据透露,攻击者还发起了协议级爆破(底层渗透), “攻击者并非模拟人手在手机上点击,而是直接通过逆向破解了直播开播的通信协议。这种‘协议机’跳过了App前端界面,实现了毫秒级的批量发起。”
这次的攻击还是饱和式冲击,1.7万个账号瞬间同步发力,通过数量优势瞬间占满平台的内容安全围栏请求、封禁接口和举报通道,利用“响应时间差”在短时间内完成大规模违规内容扩散。“平台都有严格的内容安全围栏拦截机制,所有的直播内容都会请求安全大模型分别通过文本、视觉、音频等多维度检测,但是个别平台为了追求用户体验,对安全围栏接口都会设置请求超时豁免机制,避免请求超时影响直播间的播放,本次涉黄内容可以绕过审核机制,可能原因就是这次的饱和式攻击导致平台的安全围栏接口请求超时,内容被豁免。”上述专家表示。

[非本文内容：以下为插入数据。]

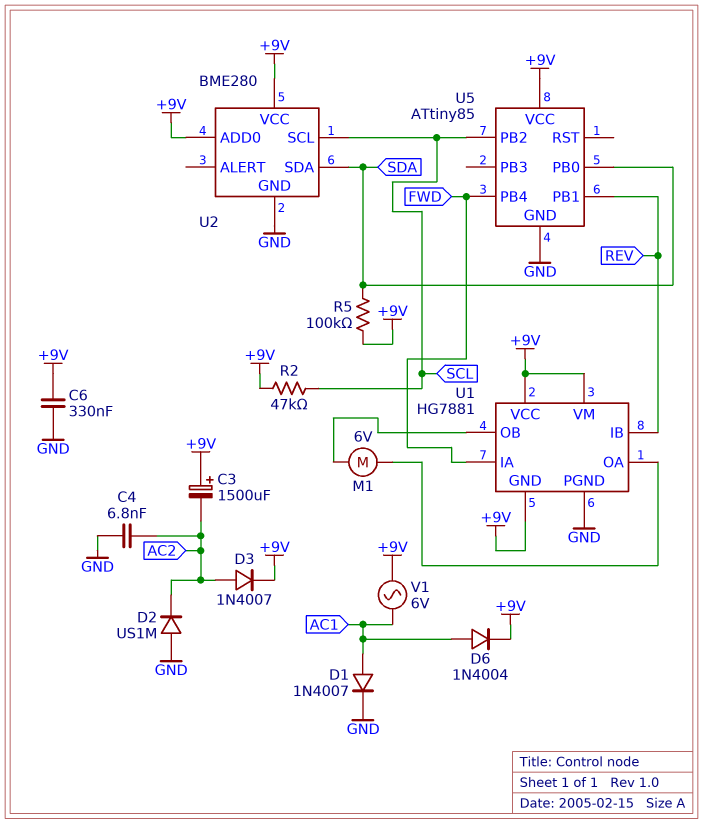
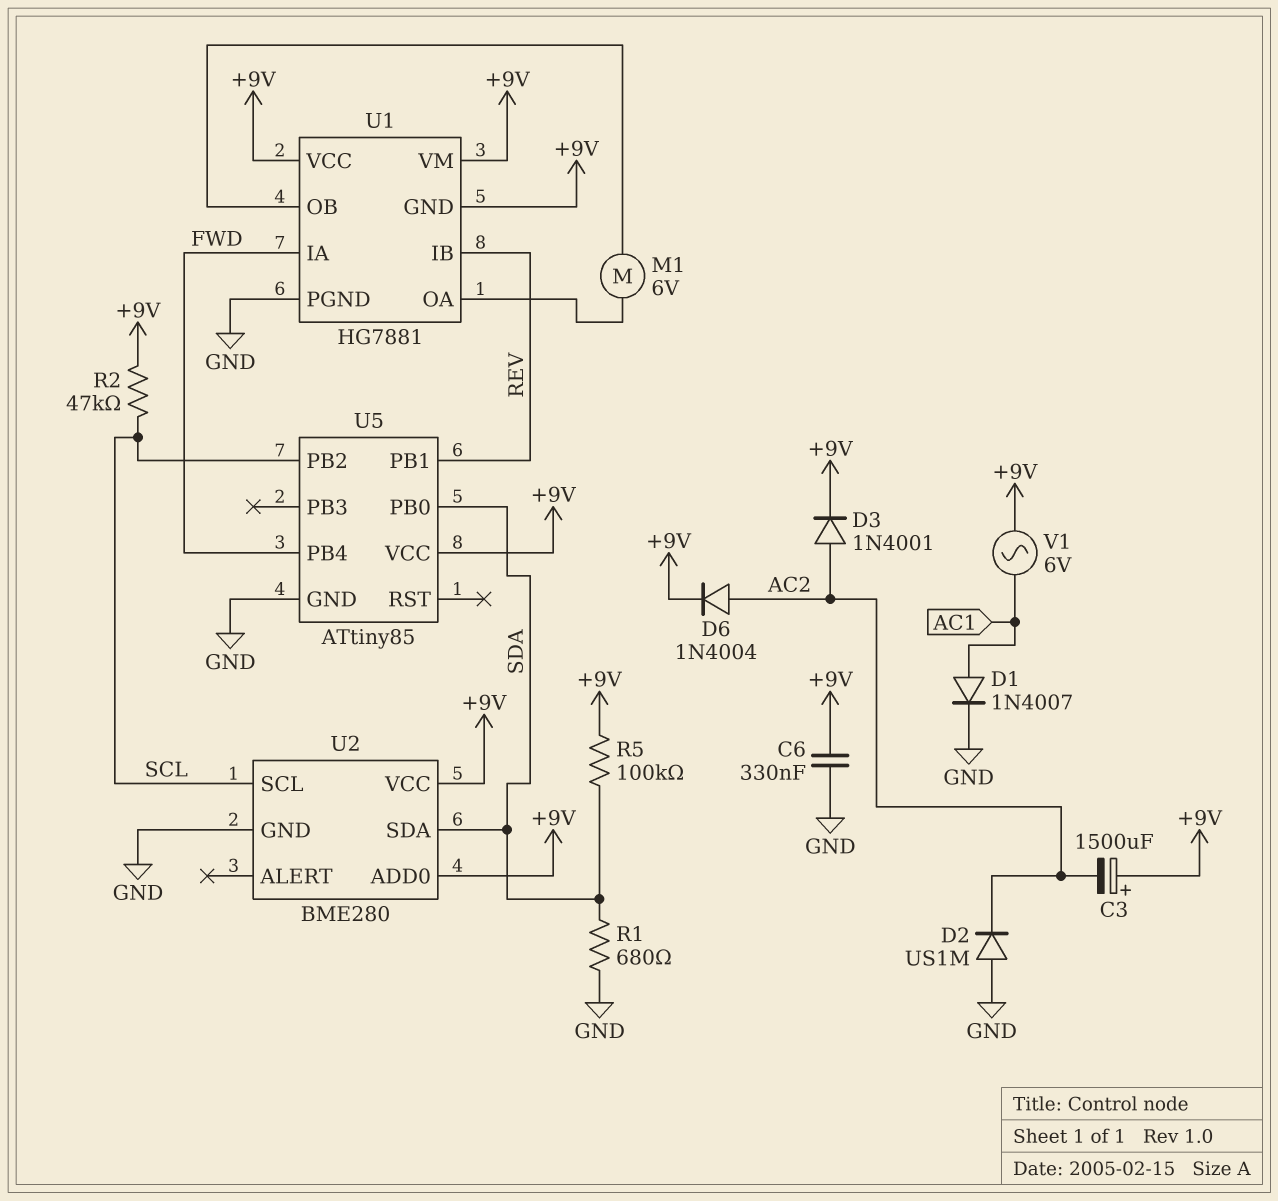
C4: 6.8nF (AC2, GND) -> none
D3: diode 1N4007 (A AC2, K +9V) -> diode 1N4001 (A AC2, K +9V)
D6: diode 1N4004 (A AC1, K +9V) -> diode 1N4004 (A AC2, K +9V)
R1: none -> 680 (GND, SDA)

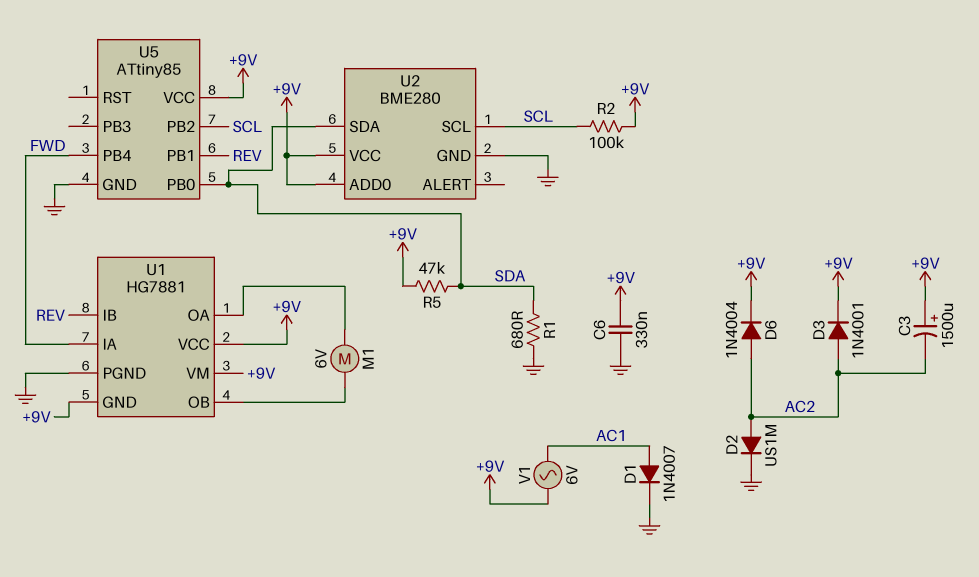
D2: diode US1M (A GND, K AC2) -> diode US1M (A AC2, K GND)
R2: 47k (+9V, SCL) -> 100k (+9V, SCL)
R5: 100k (+9V, SDA) -> 47k (+9V, SDA)

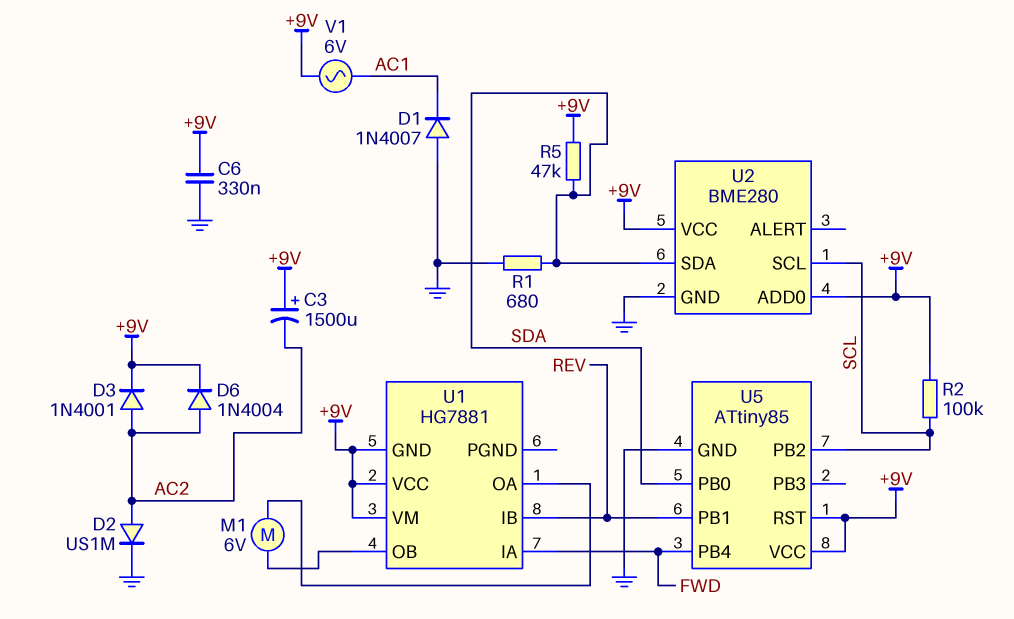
D1: diode 1N4007 (A AC1, K GND) -> diode 1N4007 (A GND, K AC1)
U1 pin PGND: GND -> none
U5 pin RST: none -> +9V

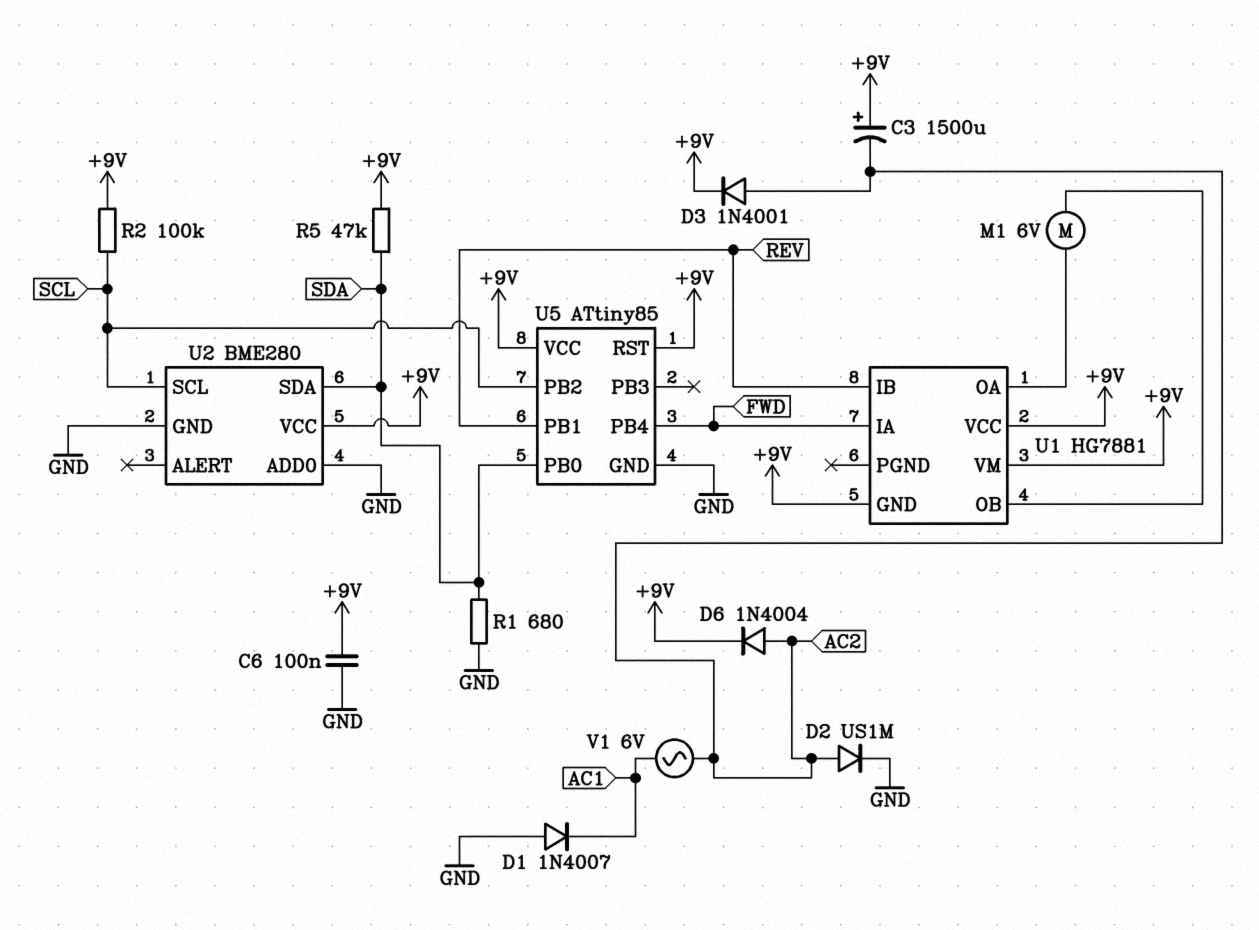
C6: 330nF (+9V, GND) -> 100nF (+9V, GND)
U2 pin ADD0: +9V -> GND
V1: AC 6V (+9V, AC1) -> AC 6V (AC1, AC2)

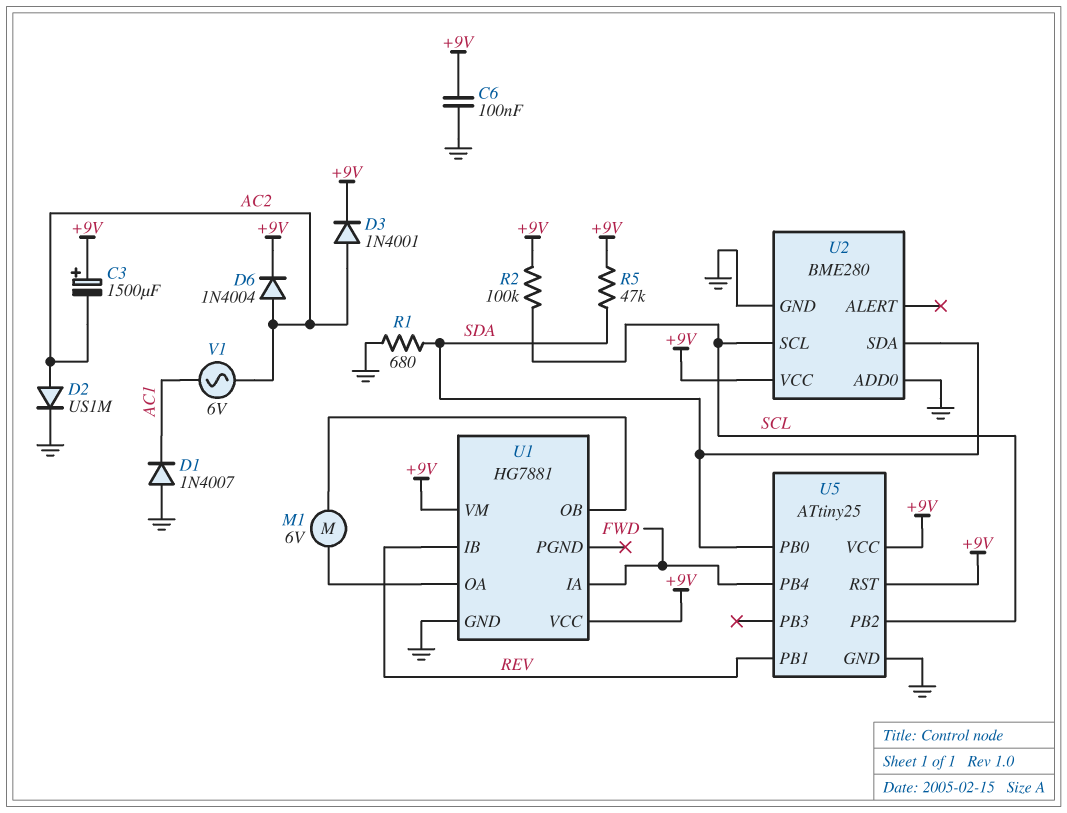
U1 pin GND: +9V -> GND
U5: ATtiny85 -> ATtiny25

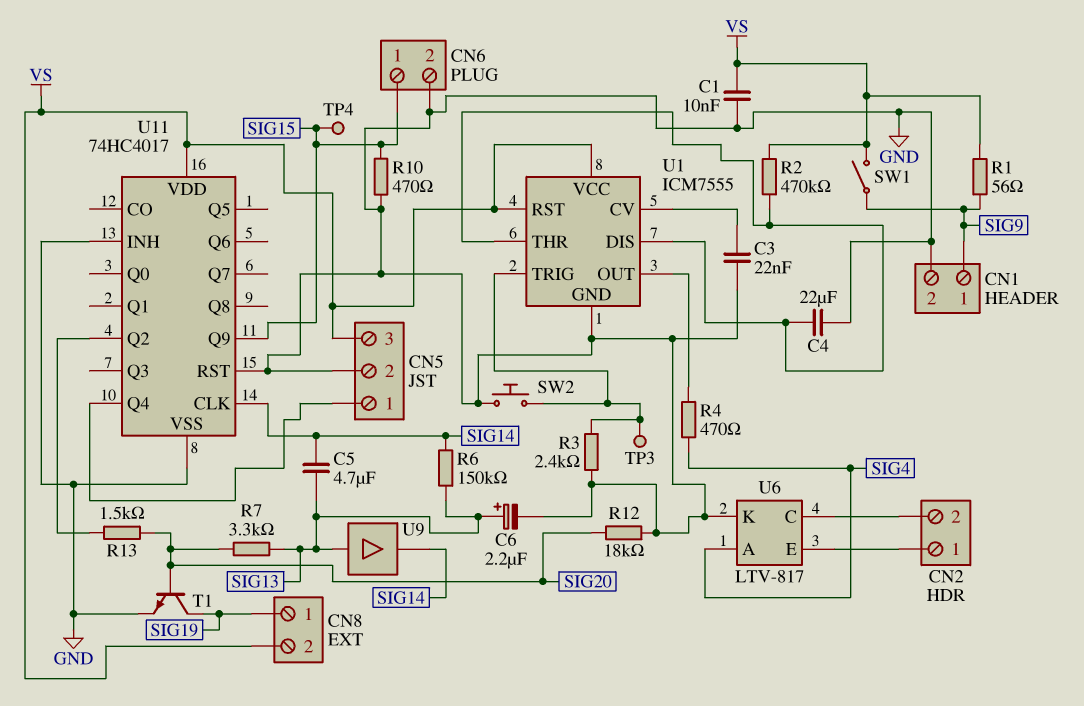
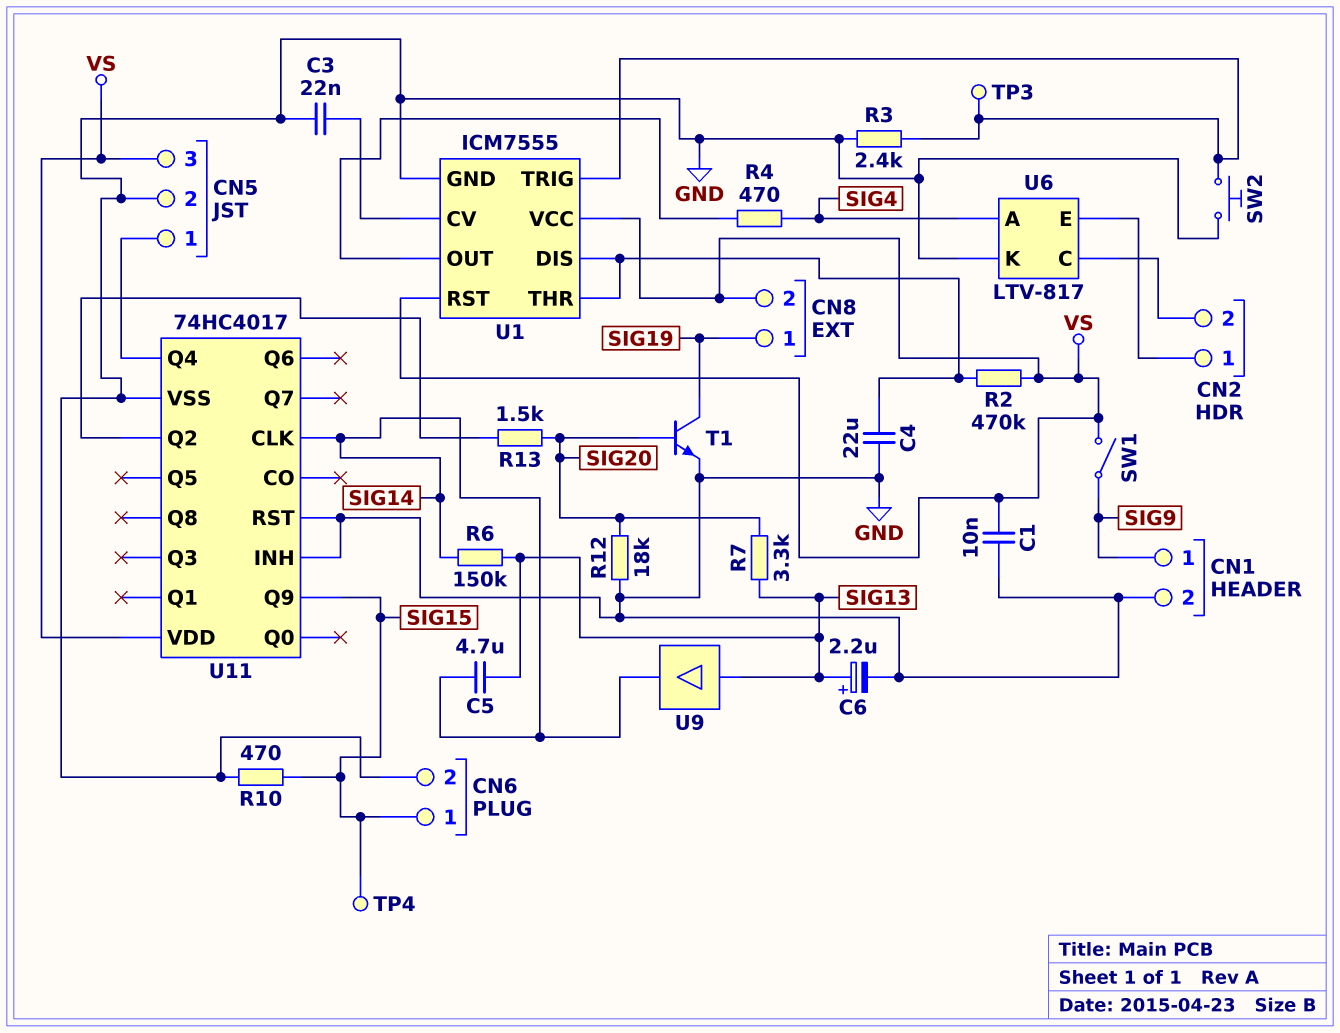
R1: 56 (SIG9, VS) -> none

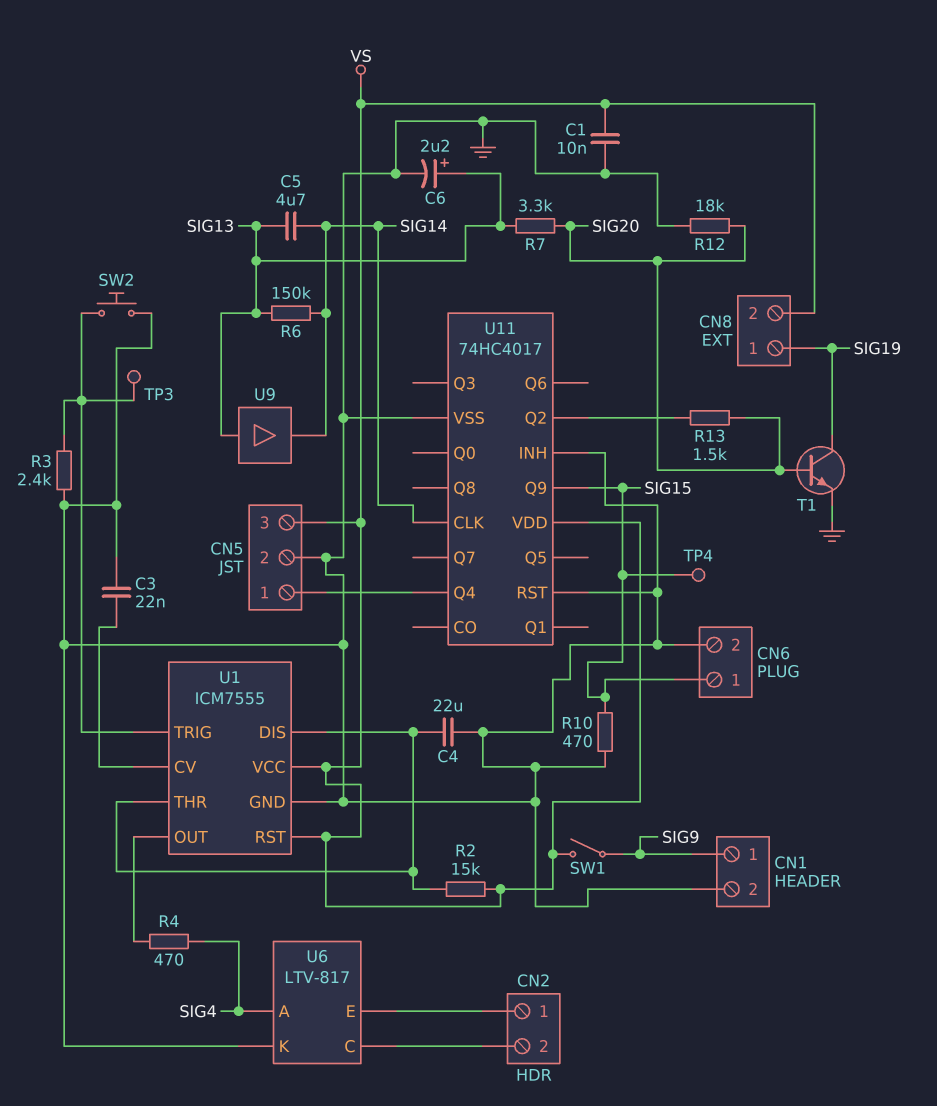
R2: 470k (U1/DIS, VS) -> 15k (U1/DIS, VS)

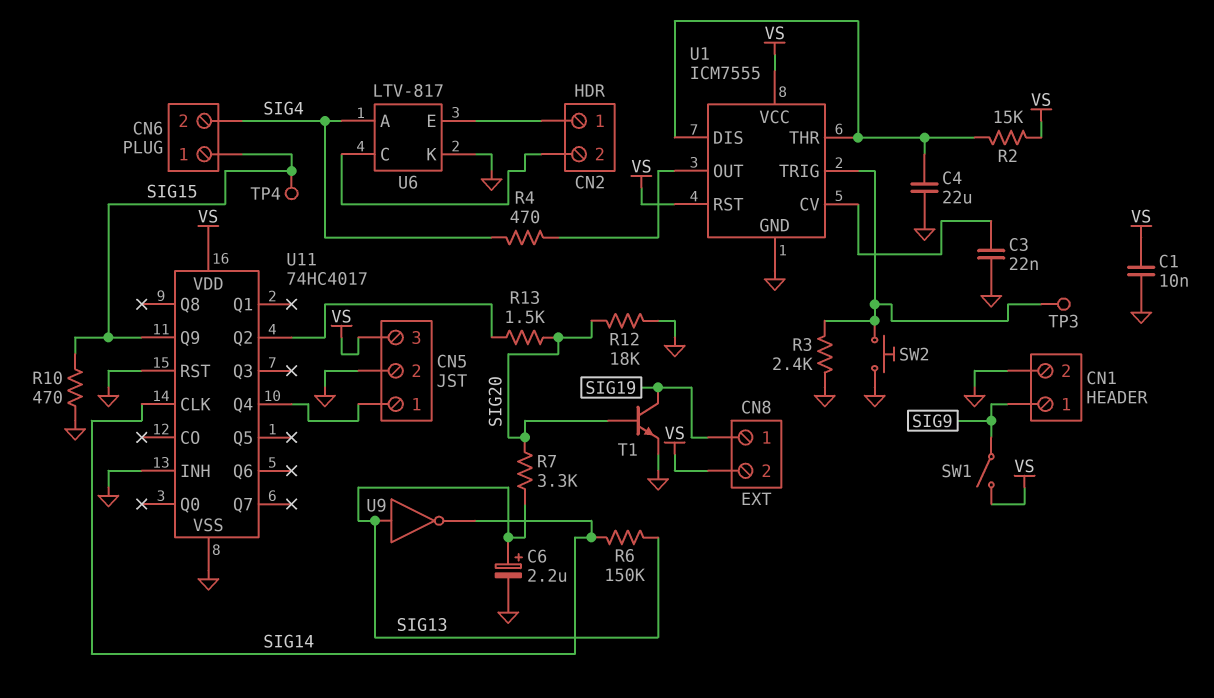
C5: 4.7uF (SIG13, SIG14) -> none
CN6 pin 2: GND -> SIG4
U9: buffer (in SIG13, out SIG14) -> NOT (in SIG13, out SIG14)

专家持续分析,攻击者还利用了分布式推荐污染,“平台直播推荐是分布式的,新的直播会被小流量测试,热度起来,再进入到主推荐池,这次攻击者准备了1.7万个直播账号,通过‘自动化’刷点评赞观看提升热度,横向铺开,试图避免本单直播间的在线人数过多而被直播风控模型捕获,这就是大量直播间同时异常的根本原因。”
普通用户如何防御信息安全?
面对这样“自动化攻击”,普通用户应该如何防御自己的信息安全?网络安全专家告诉南都记者,由于黑产已实现技术降维打击,普通用户的防御核心应从“防骗”转为 “保护数字资产(Token)与身份权限”。
首先要切断“授权漏洞”,立即自查应用的第三方应用授权(比如QQ、微信、微博),“黑产常利用不安全的小程序或测试页窃取你的Token(登录令牌)。一旦泄露,黑产无需密码即可在协议端直接操控你的账号。”
还要阻断“关联感染”,也就是开启账号的设备锁或者尽快修改密码。同时,定期清理“历史登录设备”,“如果你的社交媒体账号曾被盗,应立即解绑或重设,防止黑产以这些平台为跳板,通过关联登录控制你的账号。”
值得注意的是,针对此次黑灰产攻击,部分传言称“违规直播间中隐藏着病毒链接,许多用户点入后,微信账号即被盗取,不法分子随即向账号好友发送借款请求,实施诈骗。”微信官方辟谣平台回应,经核实,上述信息不属实。微信账号有严格的安全保护机制,截至目前,微信方面没有发现相关问题和收到类似反馈。辟谣平台同时提醒用户,不要轻易点击可疑链接,若不小心点击了,切记不要输入或透露个人密码与手机验证码,切实提高安全意识。